The `inputs` argument uses string references to resolve data at runtime:
- `"outputs"` — the model node's predictions
- `"targets"` — the target data passed through the model node

In [7]:
mse_loss = AppliedLoss(
    loss=Loss("mse", backend="torch"),
    on=node,
    inputs=["outputs", "targets"],
)
print(f"Loss: {mse_loss.label}")
print(f"Applied on: {mse_loss.node_id[:8]}...")

Loss: mse
Applied on: 818054a3...


### 3.3 Creating a TrainPhase

A `TrainPhase` performs mini-batch gradient training over one or more epochs.

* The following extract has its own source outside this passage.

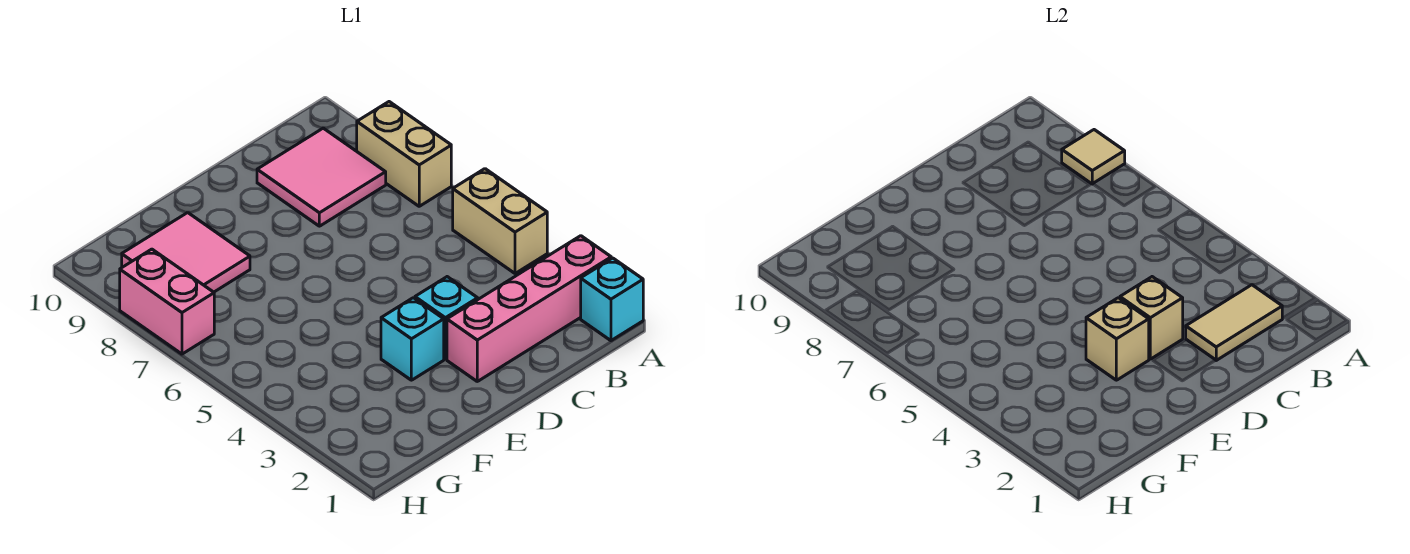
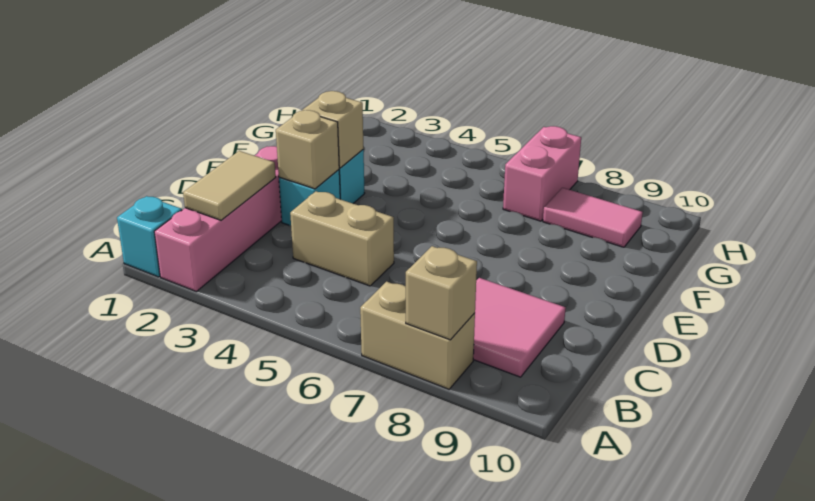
tan brick A4:A5 level 1 -> tan brick C4:C5 level 1
tan tile A8 level 2 -> tan brick A8 level 2
pink tile F8:G9 level 1 -> pink tile G8:G9 level 1
pink brick H7:H8 level 1 -> pink brick G7:H7 level 1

There are two ways to create a `TrainPhase`:

1. **Default constructor** — provide `InputBinding`s explicitly
2. **`from_split()` convenience** — auto-generates bindings from a split name

In [8]:
# Option A: Using explicit InputBindings
train_phase = TrainPhase(
    label="train",
    input_sources=[train_binding],
    losses=[mse_loss],
    n_epochs=3,
)
print(f"TrainPhase: {train_phase.label}")
print(f"  n_epochs: {train_phase.n_epochs}")
print(f"  losses:   {[ls.label for ls in train_phase.losses]}")

train_phase.visualize()

TrainPhase: train
  n_epochs: 3
  losses:   ['mse']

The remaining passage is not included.